In fact, the cost of education in Pennsylvania will not increase as a result of this bill, if it is handled properly.  Vouchers will be given in the exact dollar amount it now costs the state to provide public education per student per year, approximately $10,000.  But most private schools, especially the religious-based ones, charge less than that in tuition and fees for a year, the average is about $8,200.  Christian schools could only receive vouchers in the amount of their maximum tuition, registration and fee schedule for a school year.  The average savings per student, calculated by the proponents of this bill, would be $1,800, multiplied by approximately 100,000 students who are estimated to take advantage of this program in its first year of operation.  And while the public schools would lose these state dollars from their budget, their operating costs would decrease proportionately with the loss of students.  To cut their expenses, they would simply make adjustments in their budget to reflect the decreased enrollment.  They’ll holler about whether they can do this.  The alternative would be to improve the quality of the education they deliver in order to avoid being classified as “poor performing.”

Perhaps one of the main reasons private, Christian schools enjoy the academic success that they do is because they are almost completely free from government regulation and interference.  They are not accountable to the state, or to the U.S. Department of Education, they are accountable to the parents who pay the tuition and fees and send their students to them.  That creates a unique partnership, and a strong support system for students.  The end result of that is a level of academic success which, when measured by the state applied standards, shows up in higher test scores.  The bottom line, though, is that for private, Christian schools, test scores are not the “product” that is considered the end result of the educational experience and that factor in and of itself is a key to academic achievement.

And while the naysayers and opponents of vouchers continue to say that they don’t work with regard to producing the achievement levels the state departments of education are seeking, there is plenty of evidence to indicate that when students enter a private, Christian school, regardless of the grade level, over a period of time, their test scores and personal academic achievement measureably increase.  In most cases, they will work their way into the grade level averages with their peers. 
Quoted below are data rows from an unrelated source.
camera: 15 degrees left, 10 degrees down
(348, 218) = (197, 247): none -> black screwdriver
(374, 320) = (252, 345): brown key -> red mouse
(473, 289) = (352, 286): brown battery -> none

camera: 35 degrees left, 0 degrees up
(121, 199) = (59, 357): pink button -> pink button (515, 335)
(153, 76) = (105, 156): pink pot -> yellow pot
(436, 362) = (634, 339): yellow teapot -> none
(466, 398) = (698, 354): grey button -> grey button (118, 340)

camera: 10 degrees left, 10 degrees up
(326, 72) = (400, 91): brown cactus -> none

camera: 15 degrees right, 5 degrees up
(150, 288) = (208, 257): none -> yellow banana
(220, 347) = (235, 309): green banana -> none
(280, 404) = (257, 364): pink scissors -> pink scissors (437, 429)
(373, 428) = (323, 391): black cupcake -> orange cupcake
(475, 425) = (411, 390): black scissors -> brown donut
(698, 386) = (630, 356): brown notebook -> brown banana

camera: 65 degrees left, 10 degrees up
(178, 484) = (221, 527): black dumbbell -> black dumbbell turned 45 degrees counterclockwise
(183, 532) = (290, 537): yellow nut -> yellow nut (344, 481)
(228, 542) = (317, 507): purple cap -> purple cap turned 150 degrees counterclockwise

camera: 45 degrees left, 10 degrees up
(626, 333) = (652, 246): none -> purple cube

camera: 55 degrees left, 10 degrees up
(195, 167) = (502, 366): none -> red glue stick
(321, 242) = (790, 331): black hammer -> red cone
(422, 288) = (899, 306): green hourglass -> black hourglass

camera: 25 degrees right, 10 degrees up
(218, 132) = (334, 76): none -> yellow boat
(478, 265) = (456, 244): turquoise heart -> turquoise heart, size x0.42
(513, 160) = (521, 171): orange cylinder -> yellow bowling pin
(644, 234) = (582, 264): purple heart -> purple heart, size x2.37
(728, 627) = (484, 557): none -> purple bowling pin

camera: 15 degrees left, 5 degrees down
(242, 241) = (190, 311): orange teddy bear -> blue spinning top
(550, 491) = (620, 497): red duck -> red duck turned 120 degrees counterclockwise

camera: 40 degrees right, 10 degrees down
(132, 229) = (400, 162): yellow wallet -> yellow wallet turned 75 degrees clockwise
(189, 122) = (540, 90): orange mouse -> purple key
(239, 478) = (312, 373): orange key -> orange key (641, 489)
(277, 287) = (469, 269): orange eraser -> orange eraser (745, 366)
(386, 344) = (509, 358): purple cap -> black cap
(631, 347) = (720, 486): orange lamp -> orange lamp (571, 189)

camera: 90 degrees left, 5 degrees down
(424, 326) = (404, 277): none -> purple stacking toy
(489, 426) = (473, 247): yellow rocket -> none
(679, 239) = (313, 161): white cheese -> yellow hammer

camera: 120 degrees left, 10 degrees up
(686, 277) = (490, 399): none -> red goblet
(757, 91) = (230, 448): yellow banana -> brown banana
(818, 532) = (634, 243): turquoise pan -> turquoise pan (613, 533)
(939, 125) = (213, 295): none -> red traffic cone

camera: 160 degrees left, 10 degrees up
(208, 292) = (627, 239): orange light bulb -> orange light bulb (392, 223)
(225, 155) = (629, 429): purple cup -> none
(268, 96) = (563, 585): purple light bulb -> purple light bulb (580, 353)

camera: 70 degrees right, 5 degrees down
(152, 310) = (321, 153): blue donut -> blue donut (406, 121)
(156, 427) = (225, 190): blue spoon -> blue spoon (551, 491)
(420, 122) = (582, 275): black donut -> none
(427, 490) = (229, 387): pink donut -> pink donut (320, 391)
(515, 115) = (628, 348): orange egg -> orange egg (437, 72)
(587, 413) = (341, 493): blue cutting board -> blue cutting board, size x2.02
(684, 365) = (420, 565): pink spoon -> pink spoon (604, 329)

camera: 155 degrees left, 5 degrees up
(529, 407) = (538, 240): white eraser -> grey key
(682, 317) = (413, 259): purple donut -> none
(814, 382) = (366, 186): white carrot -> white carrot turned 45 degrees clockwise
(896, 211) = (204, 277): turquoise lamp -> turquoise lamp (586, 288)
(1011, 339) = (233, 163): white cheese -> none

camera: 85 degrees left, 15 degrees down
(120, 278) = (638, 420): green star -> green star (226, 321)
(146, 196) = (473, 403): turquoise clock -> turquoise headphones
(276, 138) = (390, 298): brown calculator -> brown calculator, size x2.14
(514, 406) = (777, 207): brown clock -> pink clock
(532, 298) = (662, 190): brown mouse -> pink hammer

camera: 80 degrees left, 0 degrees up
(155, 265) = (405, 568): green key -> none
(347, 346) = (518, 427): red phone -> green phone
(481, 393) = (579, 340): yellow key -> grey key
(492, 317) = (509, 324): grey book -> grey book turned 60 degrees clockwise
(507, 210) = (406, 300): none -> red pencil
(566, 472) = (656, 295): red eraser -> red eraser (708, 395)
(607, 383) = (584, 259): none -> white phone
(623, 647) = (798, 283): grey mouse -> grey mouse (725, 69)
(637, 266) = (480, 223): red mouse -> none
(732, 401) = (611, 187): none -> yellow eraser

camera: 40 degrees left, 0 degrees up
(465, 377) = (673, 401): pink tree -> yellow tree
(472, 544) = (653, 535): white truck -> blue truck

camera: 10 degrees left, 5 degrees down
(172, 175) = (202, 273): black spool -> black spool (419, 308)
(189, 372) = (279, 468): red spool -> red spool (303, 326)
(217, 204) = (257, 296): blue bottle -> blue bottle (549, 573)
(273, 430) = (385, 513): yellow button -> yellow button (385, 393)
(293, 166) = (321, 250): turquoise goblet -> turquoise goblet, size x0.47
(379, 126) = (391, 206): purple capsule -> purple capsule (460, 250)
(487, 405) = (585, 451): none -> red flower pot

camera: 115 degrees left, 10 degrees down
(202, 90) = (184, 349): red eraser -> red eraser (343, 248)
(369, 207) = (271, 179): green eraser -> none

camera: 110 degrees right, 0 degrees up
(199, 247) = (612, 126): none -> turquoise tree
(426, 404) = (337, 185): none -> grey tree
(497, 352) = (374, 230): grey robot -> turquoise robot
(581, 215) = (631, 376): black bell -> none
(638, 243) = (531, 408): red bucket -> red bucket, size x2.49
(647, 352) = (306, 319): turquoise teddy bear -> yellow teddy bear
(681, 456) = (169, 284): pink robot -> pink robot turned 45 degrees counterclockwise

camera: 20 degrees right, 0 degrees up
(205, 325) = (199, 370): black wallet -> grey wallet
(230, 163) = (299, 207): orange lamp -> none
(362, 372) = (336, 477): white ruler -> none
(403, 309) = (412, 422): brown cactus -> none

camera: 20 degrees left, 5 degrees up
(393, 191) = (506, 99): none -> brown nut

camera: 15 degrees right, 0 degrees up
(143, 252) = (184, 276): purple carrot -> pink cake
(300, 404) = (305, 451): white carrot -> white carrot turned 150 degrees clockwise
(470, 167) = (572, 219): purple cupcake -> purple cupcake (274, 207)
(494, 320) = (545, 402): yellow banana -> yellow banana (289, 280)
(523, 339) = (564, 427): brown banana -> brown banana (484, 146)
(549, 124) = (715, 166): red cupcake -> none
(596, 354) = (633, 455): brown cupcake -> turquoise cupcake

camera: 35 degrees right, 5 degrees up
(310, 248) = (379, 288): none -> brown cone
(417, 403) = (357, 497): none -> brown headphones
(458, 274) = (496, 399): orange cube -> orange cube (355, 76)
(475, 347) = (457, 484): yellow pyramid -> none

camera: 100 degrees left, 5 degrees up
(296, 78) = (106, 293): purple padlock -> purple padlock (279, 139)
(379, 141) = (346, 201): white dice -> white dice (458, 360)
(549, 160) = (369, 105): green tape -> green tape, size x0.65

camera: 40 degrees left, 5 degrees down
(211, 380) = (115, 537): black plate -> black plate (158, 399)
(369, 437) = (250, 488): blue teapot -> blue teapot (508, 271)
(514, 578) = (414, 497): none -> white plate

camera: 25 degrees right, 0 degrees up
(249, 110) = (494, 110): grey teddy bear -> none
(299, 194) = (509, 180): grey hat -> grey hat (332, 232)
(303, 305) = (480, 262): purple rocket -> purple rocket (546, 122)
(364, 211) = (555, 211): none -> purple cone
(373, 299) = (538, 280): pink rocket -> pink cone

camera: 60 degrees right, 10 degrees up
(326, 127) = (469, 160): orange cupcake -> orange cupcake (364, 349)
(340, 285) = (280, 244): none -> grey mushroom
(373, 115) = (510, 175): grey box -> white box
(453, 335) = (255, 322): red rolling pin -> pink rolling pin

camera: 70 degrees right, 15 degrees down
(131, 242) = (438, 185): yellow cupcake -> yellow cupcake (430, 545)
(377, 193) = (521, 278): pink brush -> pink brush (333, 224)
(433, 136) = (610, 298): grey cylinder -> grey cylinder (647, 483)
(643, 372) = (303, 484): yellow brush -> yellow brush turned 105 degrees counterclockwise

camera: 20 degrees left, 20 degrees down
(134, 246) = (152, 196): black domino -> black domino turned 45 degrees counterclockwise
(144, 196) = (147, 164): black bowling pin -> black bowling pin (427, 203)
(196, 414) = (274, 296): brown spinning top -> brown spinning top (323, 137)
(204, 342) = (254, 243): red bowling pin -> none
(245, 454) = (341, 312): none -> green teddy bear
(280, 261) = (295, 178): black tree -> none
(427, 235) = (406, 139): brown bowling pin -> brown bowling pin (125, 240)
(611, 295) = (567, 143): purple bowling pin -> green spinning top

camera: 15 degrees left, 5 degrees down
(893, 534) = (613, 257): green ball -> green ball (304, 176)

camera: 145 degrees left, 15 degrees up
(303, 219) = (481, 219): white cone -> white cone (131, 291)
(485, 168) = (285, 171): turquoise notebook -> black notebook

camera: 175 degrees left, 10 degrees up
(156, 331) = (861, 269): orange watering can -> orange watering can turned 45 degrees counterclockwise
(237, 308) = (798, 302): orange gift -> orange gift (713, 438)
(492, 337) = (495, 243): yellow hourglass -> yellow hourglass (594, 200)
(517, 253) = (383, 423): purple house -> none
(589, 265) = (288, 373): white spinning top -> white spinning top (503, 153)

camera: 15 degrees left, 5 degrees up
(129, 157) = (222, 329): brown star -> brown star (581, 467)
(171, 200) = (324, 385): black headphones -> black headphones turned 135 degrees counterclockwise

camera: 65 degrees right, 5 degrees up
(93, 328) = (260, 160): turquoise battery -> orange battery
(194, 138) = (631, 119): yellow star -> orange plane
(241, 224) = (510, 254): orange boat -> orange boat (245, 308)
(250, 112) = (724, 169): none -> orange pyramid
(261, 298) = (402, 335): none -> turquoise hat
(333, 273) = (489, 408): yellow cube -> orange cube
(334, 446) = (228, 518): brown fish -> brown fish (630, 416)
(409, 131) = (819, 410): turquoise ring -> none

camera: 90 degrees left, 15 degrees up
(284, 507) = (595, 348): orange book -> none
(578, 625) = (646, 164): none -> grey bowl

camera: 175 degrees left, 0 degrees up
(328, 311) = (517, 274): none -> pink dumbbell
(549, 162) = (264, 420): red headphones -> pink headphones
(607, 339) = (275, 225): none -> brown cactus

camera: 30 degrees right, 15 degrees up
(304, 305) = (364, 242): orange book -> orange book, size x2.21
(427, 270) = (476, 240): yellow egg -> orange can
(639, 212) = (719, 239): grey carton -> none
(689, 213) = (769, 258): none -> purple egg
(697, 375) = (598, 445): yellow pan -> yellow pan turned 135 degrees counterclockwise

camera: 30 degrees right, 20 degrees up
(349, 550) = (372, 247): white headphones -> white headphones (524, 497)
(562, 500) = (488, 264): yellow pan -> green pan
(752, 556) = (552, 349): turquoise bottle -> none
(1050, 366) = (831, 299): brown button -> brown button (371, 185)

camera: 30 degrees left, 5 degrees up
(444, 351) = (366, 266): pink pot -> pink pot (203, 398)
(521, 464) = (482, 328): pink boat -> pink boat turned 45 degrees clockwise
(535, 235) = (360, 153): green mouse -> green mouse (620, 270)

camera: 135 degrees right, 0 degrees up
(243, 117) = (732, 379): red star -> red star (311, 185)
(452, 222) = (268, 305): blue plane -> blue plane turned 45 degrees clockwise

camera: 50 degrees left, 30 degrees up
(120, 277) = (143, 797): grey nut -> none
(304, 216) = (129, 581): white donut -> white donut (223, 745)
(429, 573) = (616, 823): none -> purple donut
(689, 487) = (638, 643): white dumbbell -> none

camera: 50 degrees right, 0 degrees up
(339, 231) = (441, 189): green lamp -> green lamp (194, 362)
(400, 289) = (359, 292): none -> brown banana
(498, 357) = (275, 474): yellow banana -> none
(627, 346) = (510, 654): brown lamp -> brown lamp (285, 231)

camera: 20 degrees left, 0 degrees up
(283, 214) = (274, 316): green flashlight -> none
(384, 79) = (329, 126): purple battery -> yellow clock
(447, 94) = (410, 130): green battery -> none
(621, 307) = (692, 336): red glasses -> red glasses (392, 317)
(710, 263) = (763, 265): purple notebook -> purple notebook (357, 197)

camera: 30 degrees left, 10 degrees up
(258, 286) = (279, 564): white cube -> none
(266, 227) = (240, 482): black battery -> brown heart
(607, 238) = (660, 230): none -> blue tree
For the faith-based schools, the end result goes way beyond test scores.  But if, in this particular way, they are able to get positive results, shouldn’t the state be willing to give it a try, and keep their regulatory hands off?


About LS

I'm 56, happily married for 25 years, B.A., M.A., career educator with experience in education as a teacher and administrator, native Arizonan living in Pennsylvania, working on a PhD and a big fan of the Arizona Wildcats, mainly in football and basketball.

One response

  1. peaheads says:

    Hello – I think you are mistakent when you say that Catholic and other private schools are unregulated by the state. In order to receive any kind of funding (for example reimbursement for state mandated services) they have to comply with state standards and administer the same state tests that public schools require. In addition, many Catholic school go even further and pursue independant accreditation which generally sets standards exceeding the state’s.

    I believe that you are spot on with regard to the fact that thier is greater parent-school teamwork and accountablility when parents pay tuition above and beyond what they pay in educational taxes!